[-Intravenous or oral etoposide therapy of platinum refractory ovarian cancer with early recurrence. Results of a prospective randomized study-].

121 patients with advanced ovarian cancer resistant to or relapsing following platinum-based chemotherapy participated in this prospective randomised multicenter study. The second-line treatment was indicated according to the relapse-free interval. 36 assessable patients were resistant to platinum-based chemotherapy or relapsed within 12 months following primary surgery. This group of patients with early relapse was randomized to oral or parenteral etoposide. 82 patients relapsed within an interval longer then 12 months following primary surgery; these patients with delayed relapse underwent a secondary tumour-debulking surgery.
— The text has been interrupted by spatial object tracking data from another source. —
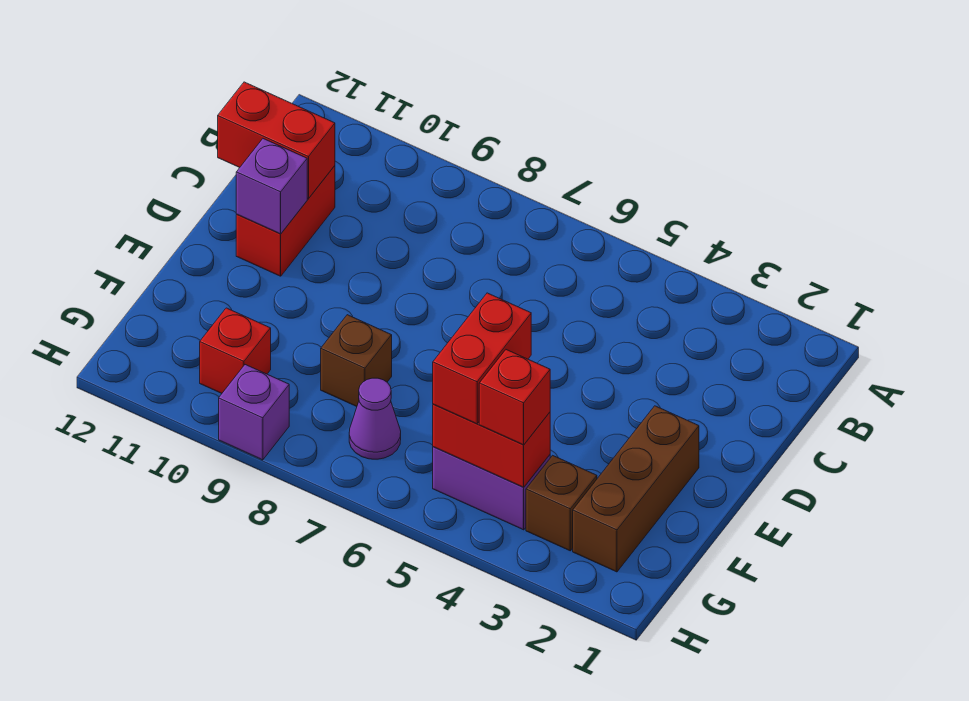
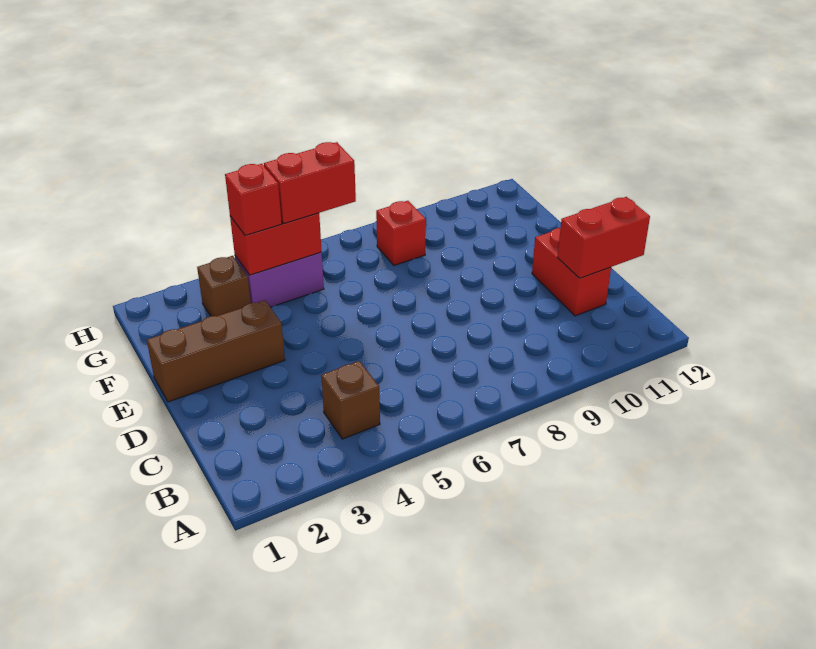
purple brick D11 level 2 -> none
brown brick E2:G2 level 1 -> brown brick E1:E3 level 1
red brick F5:G5 level 3 -> red brick G5:G6 level 3
brown brick F8 level 1 -> brown brick B4 level 1
purple cone G7 level 1 -> none
red brick G10 level 1 -> red brick G8 level 1
purple brick H9 level 1 -> none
The data of this group of patients with delayed relapse will be published as soon as the time of observation allows adequate results. In this paper the efficiency of etoposide in the patients with early relapse is analysed according to the application form of the drug (oral vs. parenteral). No statistically significant difference in response rate, toxicity, and median survival time was found between the oral (n = 18) and parenteral (n = 18) treatment. In both application groups the response rate was 22%, the median survival time 14 and 13 months respectively. Alopecia and leucopenia were the most frequent toxicities. As a result etoposide is efficient in unfavorable ovarian cancer patients with early relapse. Because of better compliance etoposide should be administered parenterally. In respect of response rate and median survival time, etoposide is comparable with paclitaxel.